Posted on the 19 May 2024 by Frontpage

Hatton National Bank CEO Jonathan Alles opined that in the current environment the larger players in the banking sector could borrow below 10% over the long term on unsecured or subordinated instruments like corporate debentures. In the immediate context Alles noted that a larger bank could issue an instrument closer to 11%.

Alles said, “You just have to wait a bit and rates will come down.”

Alles was speaking exclusively to Daily News on May 19 in Thimbirigasyaya.

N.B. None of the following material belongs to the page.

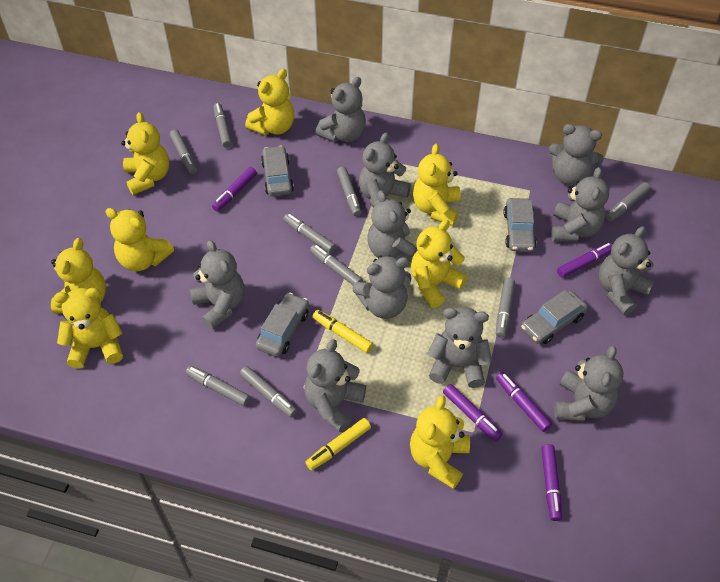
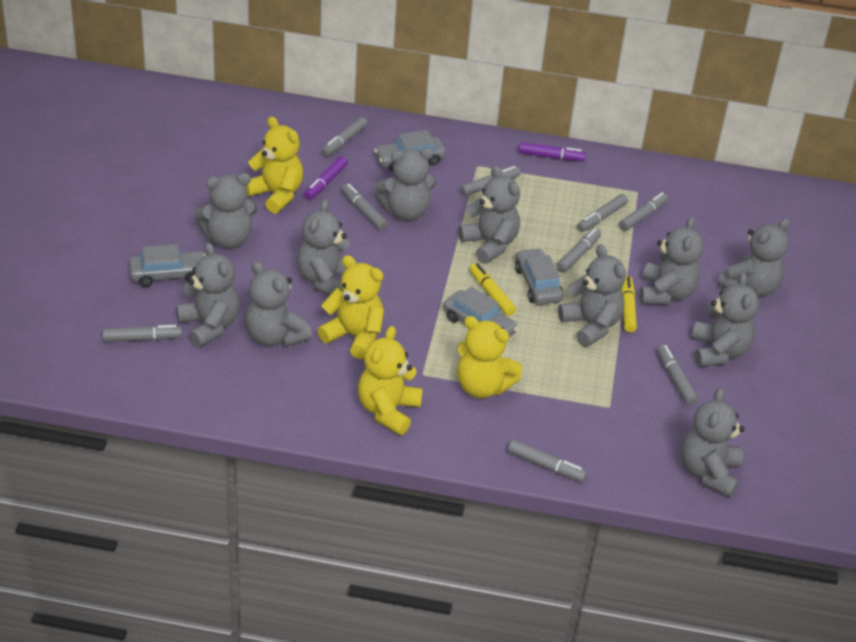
purple marker: 5 -> 2
yellow teddy bear: 8 -> 4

On the broader interest rate movements Alles opined that there would be a gradual decline in the period ahead.

Alles speculated that the Monetary Board would not be cutting interest rates sizably in the coming May 28, Monetary Policy Board Meeting. Alles expected interest rates to be more volatile closer to the election period.

Commenting on recent corporate debentures being priced at around 13.05%, Alles noted that was potentially due to the smaller scale of the institution.

He however noted that it was still an impressive figure in relation to other market rates and could be attributed to the backing of a much stronger balance sheet of the ultimate ownership.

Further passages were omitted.